Die Schlacht begann sobald die Musketiere der Otterbach in Reichweite waren, und die erste Salve abfeuerten. Da die Truppen des Kaiserreichs schon seit Ewigkeiten darauf verzichteten Rüstungen zu tragen, von einigen wenigen Ausnahmen einmal abgesehen, gab es nichts was die vorrückenden Arkebusiere und Pikeniere gegen das Feuer schützen konnte und Dutzende Faustische Soldaten vielen getroffen zu Boden. Hans Otterbach selbst hielt sich mit seinen gerüsteten Rittern ein wenig zurück, blieb in der Nähe des Tors und beobachtete den Vormarsch seiner Truppen. Das Zentrum der Otterbach bestand vollständig aus Musketieren, welche an den Flanken von den erfahrenen Pikenträgern geschützt wurden. Das Ziel des feindlichen Generals war es anscheinend die höhere Reichweite seiner Schusswaffen zu nutzen um die Kaisertruppen zu schwächen, und dann die Pikeniere in einer Schlachtreihe vor den Schützen zu formieren und in den Nahkampf überzugehen. Zu diesem Zweck marschierten die grau uniformierten Pikenträger von den Flanken aufs Zentrum zu, vorsichtig und immer darauf bedacht nicht in die Schusslinie ihrer Musketiere zu laufen.

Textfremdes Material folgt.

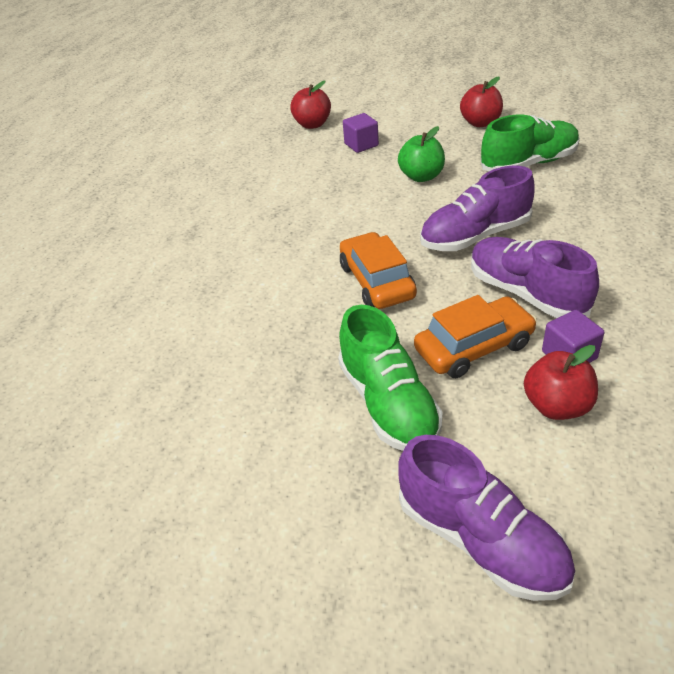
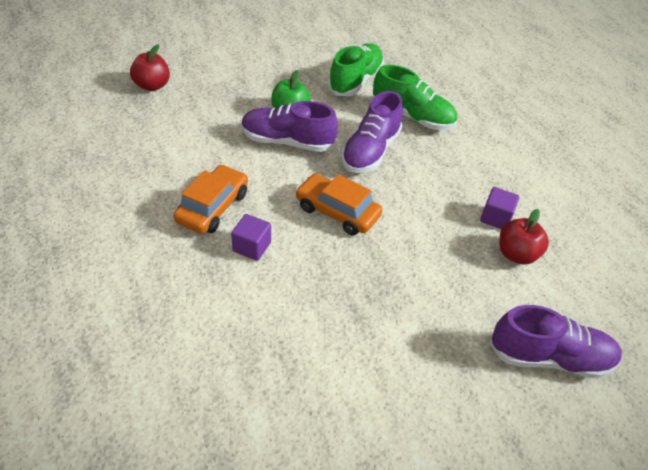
camera: 45 degrees left, 5 degrees up
(361, 145) = (215, 95): purple cube -> purple cube (252, 247)
(388, 404) = (427, 299): green shoe -> green shoe (412, 117)
(474, 347) = (441, 235): orange car -> orange car (213, 207)
(480, 123) = (291, 53): red apple -> none
(526, 293) = (438, 184): purple shoe -> purple shoe (287, 142)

„Er scheint sich wohl sehr sicher zu sein dass seine Truppen gut genug sind um hier zu gewinnen, wenn ich Veteranen hätte und wüsste dass meine Feinde neue Rekruten sind würde ich es wohl genauso machen.“, erwiderte Ulrich nach einer gefühlten Ewigkeit. „Ah, immerhin scheinen unsere Truppen in Reichweite zu sein.“, fügte der Prinz hinzu und deutete auf die Arkebusiere, welche in genau diesem Augenblick anhielten, zielten und ihre Waffen abfeuerten.
Hinter ihnen hatten auch die Pikeniere der Faust angehalten und warteten. Sie waren in der Überzahl und hatten weitaus mehr Schützen als die Otterbach, selbst wenn sie schlechtere Waffen und Ausbildung hatten, auf lange Sicht würden sie ein reines Feuergefecht gewinnen, also war es an Hans Otterbach und seinen Truppen als erste in den Nahkampf überzugehen.
„Sollten wir die Arkebusiere nicht lieber zurückziehen? Die Pikeniere des Feindes haben sich fast gesammelt. Selbst wenn wir es jetzt tun wäre es vielleicht schon zu spät.“, fragte Sieghard in leicht nervösem Tonfall. Die Musketiere der Otterbach hatten mittlerweile ihr Feuer eingestellt und wieder begonnen zu marschieren, schlicht betrachtet war es nichts weiter als ein Positionswechsel der Pikeniere und Musketiere mit großer Geschwindigkeit und Disziplin durchgeführt. Die Faust hatten gerade einmal drei Salven abgefeuert, ehe die Schlachtlinie der Otterbach sich schon fast wieder vollständig geordnet hatte, mit den Schützen an den Flanken und den Pikenieren im Zentrum.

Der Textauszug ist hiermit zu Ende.